Fr O’Neill said the Columbans’ mission included “accompanying those who are on the margins of society and working with them to change the unjust structures that cause them to remain on the margins”.

“So in the countries where we work advocacy for change in structures is a constant challenge,” he said.

“In Asia, human trafficking is a constant problem.”

They are also helping the local Church in Myanmar with the conflict happening in the Kachin state.

Fr O’Neill said Columban missionaries worked there in the past, and had recently sent a new team to Myanmar.

“For about the last four years when the conflict between the government, military forces and local Kachin Independence Army has increased, a lot of the people are now displaced from their villages and they’ve gone into the towns,” he said.

“The Catholic Church and the Protestant churches have set up camps for the people and we offer financial assistance for the education of the children in those camps.”

Fr O’Neill said the decline in the number of Columbans was another challenge.

“Young men in Asia and South America and the Pacific are continuing to want to join us on mission, and lay missionaries (are joining), mostly from those countries,” he said.

Vocations no longer came from western countries.

“So that’s a challenge for us – personnel is going down so we’re handing over some of the work that we have been doing for many years, to the local Church, and that’s good for us too,” Fr O’Neill said.

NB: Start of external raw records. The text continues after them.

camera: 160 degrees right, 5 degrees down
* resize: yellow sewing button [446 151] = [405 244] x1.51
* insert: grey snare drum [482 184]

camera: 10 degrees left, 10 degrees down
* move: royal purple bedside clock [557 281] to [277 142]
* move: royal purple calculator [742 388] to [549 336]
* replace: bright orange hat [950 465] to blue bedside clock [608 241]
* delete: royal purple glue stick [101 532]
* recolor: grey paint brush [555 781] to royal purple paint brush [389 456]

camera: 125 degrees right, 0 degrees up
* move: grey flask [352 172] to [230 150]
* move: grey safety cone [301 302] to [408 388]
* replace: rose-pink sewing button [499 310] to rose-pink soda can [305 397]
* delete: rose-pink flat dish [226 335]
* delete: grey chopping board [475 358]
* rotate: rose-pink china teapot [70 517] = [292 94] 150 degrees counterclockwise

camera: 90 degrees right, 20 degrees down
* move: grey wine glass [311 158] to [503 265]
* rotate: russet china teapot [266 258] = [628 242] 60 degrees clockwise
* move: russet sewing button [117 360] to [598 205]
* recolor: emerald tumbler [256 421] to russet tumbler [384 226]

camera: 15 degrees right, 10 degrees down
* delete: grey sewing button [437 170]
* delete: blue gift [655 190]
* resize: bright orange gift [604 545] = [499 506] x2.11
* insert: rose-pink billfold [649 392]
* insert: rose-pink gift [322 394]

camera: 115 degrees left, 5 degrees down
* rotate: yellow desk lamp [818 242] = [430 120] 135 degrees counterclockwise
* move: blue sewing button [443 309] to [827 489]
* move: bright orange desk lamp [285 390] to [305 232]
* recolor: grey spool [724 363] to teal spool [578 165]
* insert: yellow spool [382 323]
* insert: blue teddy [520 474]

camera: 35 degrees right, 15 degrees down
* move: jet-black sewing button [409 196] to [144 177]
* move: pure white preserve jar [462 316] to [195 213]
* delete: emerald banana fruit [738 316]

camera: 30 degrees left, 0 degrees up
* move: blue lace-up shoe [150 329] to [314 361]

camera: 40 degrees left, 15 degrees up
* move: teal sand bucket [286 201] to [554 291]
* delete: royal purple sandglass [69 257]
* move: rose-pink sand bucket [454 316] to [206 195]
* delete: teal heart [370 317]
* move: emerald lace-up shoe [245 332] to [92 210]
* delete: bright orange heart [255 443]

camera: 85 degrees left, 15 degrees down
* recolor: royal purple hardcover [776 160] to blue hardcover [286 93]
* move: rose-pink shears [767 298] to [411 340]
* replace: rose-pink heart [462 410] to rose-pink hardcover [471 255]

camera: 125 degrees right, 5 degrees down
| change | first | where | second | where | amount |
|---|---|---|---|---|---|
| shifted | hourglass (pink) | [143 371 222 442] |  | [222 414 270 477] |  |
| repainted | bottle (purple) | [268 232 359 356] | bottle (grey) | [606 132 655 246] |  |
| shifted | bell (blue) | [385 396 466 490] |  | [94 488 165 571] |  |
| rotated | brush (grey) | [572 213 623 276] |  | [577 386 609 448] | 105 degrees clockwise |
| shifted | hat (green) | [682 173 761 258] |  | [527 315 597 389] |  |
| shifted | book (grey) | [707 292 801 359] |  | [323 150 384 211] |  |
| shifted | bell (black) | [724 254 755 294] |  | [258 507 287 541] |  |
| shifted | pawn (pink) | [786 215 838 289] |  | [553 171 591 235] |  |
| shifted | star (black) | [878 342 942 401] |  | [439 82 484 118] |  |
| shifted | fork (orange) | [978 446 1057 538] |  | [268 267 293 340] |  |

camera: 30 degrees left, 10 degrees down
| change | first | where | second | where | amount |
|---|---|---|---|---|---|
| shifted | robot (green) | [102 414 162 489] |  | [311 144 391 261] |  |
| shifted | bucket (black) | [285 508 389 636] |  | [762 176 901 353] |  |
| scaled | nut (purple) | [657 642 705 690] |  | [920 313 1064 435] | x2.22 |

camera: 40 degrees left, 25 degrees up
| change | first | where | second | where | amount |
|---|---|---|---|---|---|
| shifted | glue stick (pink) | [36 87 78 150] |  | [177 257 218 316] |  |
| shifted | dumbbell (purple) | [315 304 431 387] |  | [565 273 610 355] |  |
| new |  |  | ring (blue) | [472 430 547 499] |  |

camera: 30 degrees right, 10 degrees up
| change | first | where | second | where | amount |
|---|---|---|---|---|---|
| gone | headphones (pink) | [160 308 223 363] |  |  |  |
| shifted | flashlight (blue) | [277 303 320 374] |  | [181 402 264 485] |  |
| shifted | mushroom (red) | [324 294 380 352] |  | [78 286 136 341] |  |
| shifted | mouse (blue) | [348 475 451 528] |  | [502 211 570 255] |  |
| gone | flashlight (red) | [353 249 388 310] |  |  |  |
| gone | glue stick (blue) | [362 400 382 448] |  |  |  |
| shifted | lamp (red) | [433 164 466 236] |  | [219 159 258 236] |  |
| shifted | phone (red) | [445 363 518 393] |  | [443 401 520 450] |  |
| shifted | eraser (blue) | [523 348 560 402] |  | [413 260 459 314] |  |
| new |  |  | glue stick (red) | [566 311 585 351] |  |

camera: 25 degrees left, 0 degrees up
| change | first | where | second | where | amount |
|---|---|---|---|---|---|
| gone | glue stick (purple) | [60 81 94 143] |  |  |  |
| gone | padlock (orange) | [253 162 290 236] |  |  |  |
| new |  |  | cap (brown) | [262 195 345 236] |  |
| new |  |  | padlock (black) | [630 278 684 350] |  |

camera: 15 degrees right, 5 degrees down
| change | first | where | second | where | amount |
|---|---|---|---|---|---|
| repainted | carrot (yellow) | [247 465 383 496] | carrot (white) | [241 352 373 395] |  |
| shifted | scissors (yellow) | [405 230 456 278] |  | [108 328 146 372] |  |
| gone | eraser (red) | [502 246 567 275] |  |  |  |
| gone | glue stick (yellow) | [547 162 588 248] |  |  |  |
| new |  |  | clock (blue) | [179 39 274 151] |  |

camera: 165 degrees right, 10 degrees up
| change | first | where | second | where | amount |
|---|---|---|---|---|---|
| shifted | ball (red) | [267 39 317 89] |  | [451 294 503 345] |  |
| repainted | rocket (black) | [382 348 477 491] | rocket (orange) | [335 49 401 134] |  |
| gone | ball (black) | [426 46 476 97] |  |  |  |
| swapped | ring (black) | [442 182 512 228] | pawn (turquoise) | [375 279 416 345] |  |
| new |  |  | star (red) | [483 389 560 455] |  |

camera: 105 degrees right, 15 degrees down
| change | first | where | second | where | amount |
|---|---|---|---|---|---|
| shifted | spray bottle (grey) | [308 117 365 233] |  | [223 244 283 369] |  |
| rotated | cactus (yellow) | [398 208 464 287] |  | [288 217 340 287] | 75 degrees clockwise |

“It means that we’re called now to work more closely with the local Church.

“Even though it’s a challenge that the number of Columban missionaries is gradually going down, the invitation is to work more closely with other missionary congregations, like-minded organisations, and the local Church.”

Fr O’Neill said he “constantly prayed that young men in Australia might respond to God’s call for them to be Columban missionaries”.

“It’s wonderful that young people now have many options in life, and God will be giving people different choices so I’d encourage those young men who feel that God has presented the choice of being a Columban missionary that they would desire to seriously discern that, and it would be wonderful if more young men would be interested in taking up the call to be Columban missionaries,” he said.

“We have vocations programs to invite young men.

“There are some lay people from the West who are interested in becoming Columban lay missionaries.

“We also have lay missionaries working with us on mission.

“The interest now seems to be young people wanting to volunteer for shorter periods of time. So we also offer that now.

“In recent years we’ve started some programs in some of our countries whereby young people can come and be with us on mission for a shorter period of time – for maybe a few weeks to a year.

“From that experience, that might create a spark if someone feels that they have a calling from God to be a Columban missionary, but at this stage it hasn’t moved in that direction – to go from a short-term mission experience then to a young person discerning a call to be a Columban missionary.”